Outros quatro homens já haviam sido presos anteriormente

Dois homens foram presos preventivamente pela Polícia Civil de Minas Gerais (PCMG), em Fervedouro, na Zona da Mata, na manhã desta quarta-feira (26), suspeitos de integrarem a organização criminosa que teria sido responsável pelos crimes de latrocínio ocorridos no último dia 10 de julho, em Santa Margarida, na mesma região. As prisões fazem parte da Operação Lúcifer. Os presos são Ademar José Pedrosa, 44 anos, que é considerado pela polícia o líder da organização, e Marcos Henrique Fernandes Ribeiro, 21, que teria passado informações sobre os bancos.

 

No dia dos crimes, os suspeitos teriam cometido roubos a duas agências bancárias da cidade e, ainda, matado um policial militar e um vigilante de um dos bancos. Quatro homens já haviam sido presos pelas polícias Civil e Militar, três deles no dia dos fatos e um no dia 16 deste mês. Após as prisões, as investigações prosseguiram e foram identificados outros dois suspeitos.

 

Nesta manhã, além dos cumprimentos de mandados de prisão, realizados em Fervedouro, foram cumpridos nove mandados de busca e apreensão, em Fervedouro e Divino, na casa de pessoas ligadas à organização. Foram feitas, inclusive, buscas na residência e escritório de um homem que seria advogado da quadrilha. Foram apreendidos diversos documentos, que serão analisados nas investigações. A PCMG já identificou que o mesmo grupo teria participado de pelo menos outros oito crimes na região, entre roubos a bancos e explosões de caixas eletrônicos.

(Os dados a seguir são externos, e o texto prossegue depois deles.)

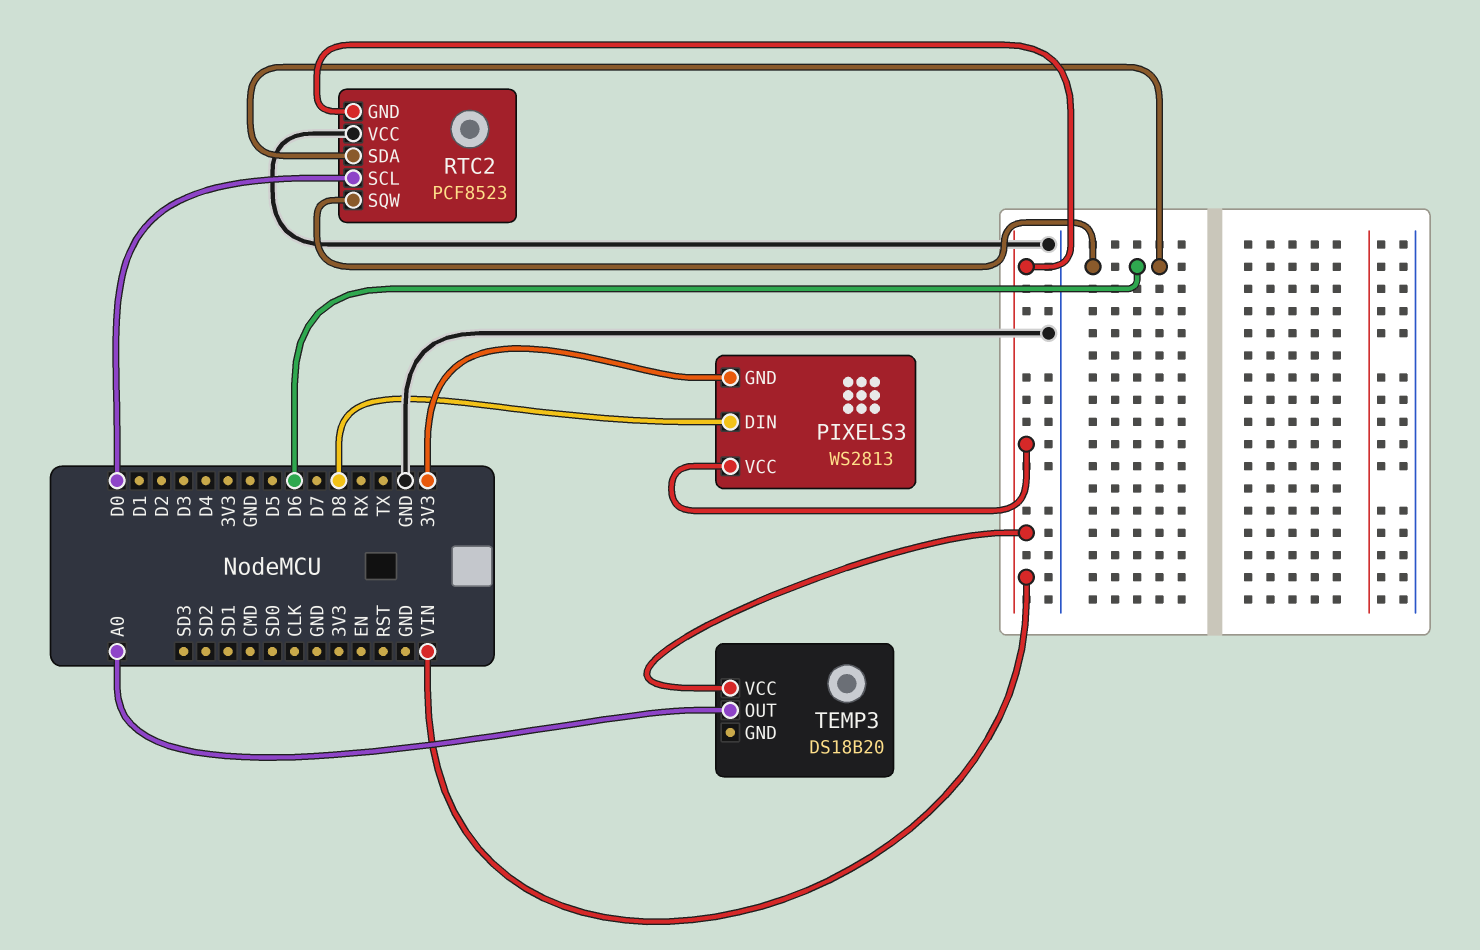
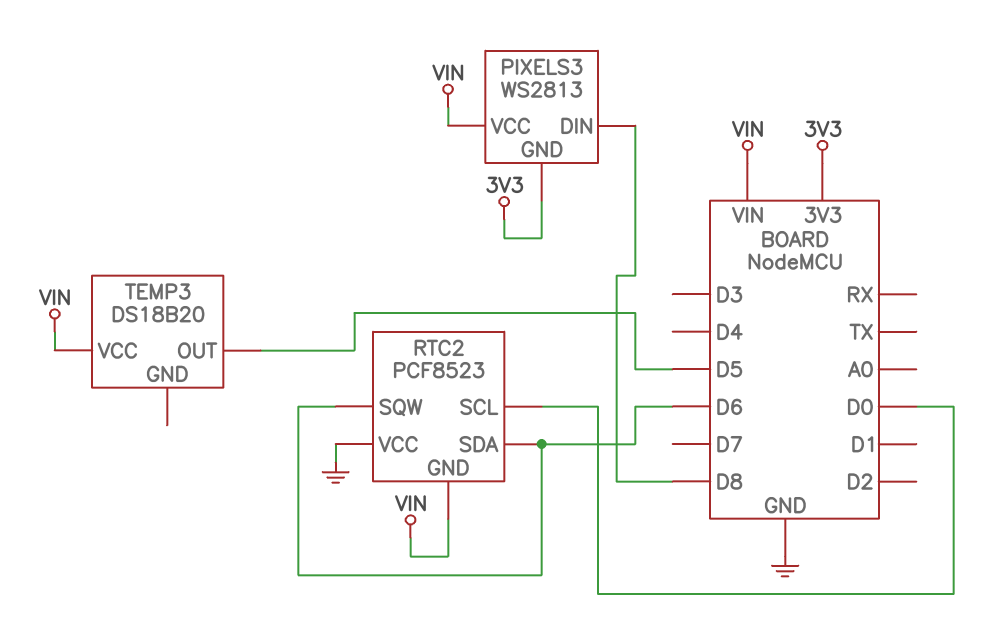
TEMP3 pin OUT: A0 -> D5

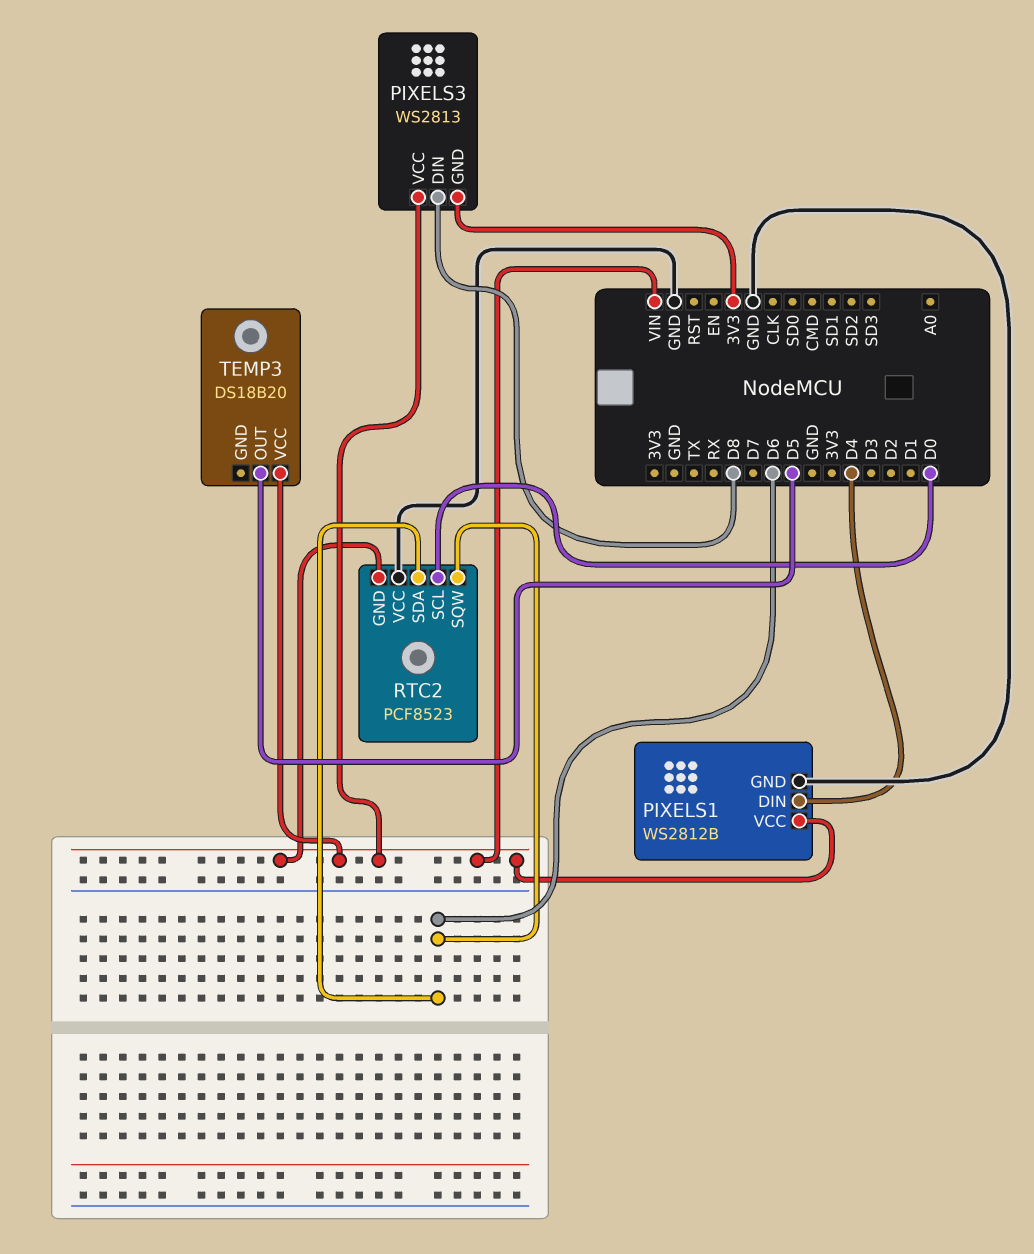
PIXELS1: none -> WS2812B
PIXELS1 pin DIN: none -> D4
PIXELS1 pin GND: none -> GND
PIXELS1 pin VCC: none -> VIN

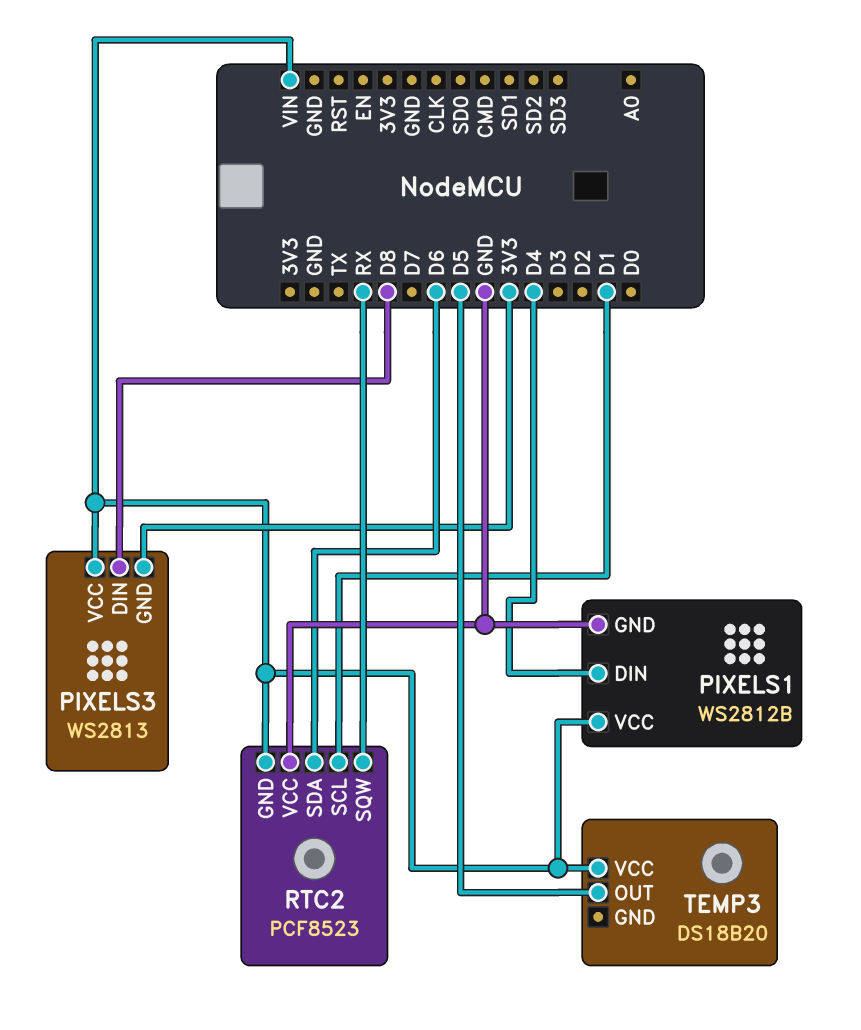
RTC2 pin SCL: D0 -> D1
RTC2 pin SQW: D6 -> RX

De acordo com o que foi apurado, Ademar estaria presente no dia do duplo latrocínio. Marcos Henrique possuía outro mandado de prisão em seu desfavor, que também foi cumprido, por um roubo cometido em Tombos. Os quatro suspeitos dos mesmos crimes, detidos anteriormente, continuam presos preventivamente.

 

“O inquérito do duplo latrocínio foi concluído e está sendo remetido à Justiça na data de hoje. Foi instaurado procedimento complementar para apurar e desarticular toda a organização criminosa. Tal investigação conta com o apoio de uma força-tarefa, coordenada pelas agências de inteligência das delegacias regionais de Manhuaçu e Muriaé. Nessa investigação, novos nomes podem aparecer e, consequentemente, novas prisões”, ressalta o delegado Felipe Ornelas, responsável pelos casos.

 

O grupo criminoso tem sido chamado pela comunidade local de “Novo Cangaço”, devido às semelhanças com a organização de Lampião, que aterrorizava as comunidades realizando roubos em série, no sertão nordestino, no século passado. O nome da operação, Lúcifer, faz referência ao codinome pelo qual o advogado é conhecido pelos membros da organização.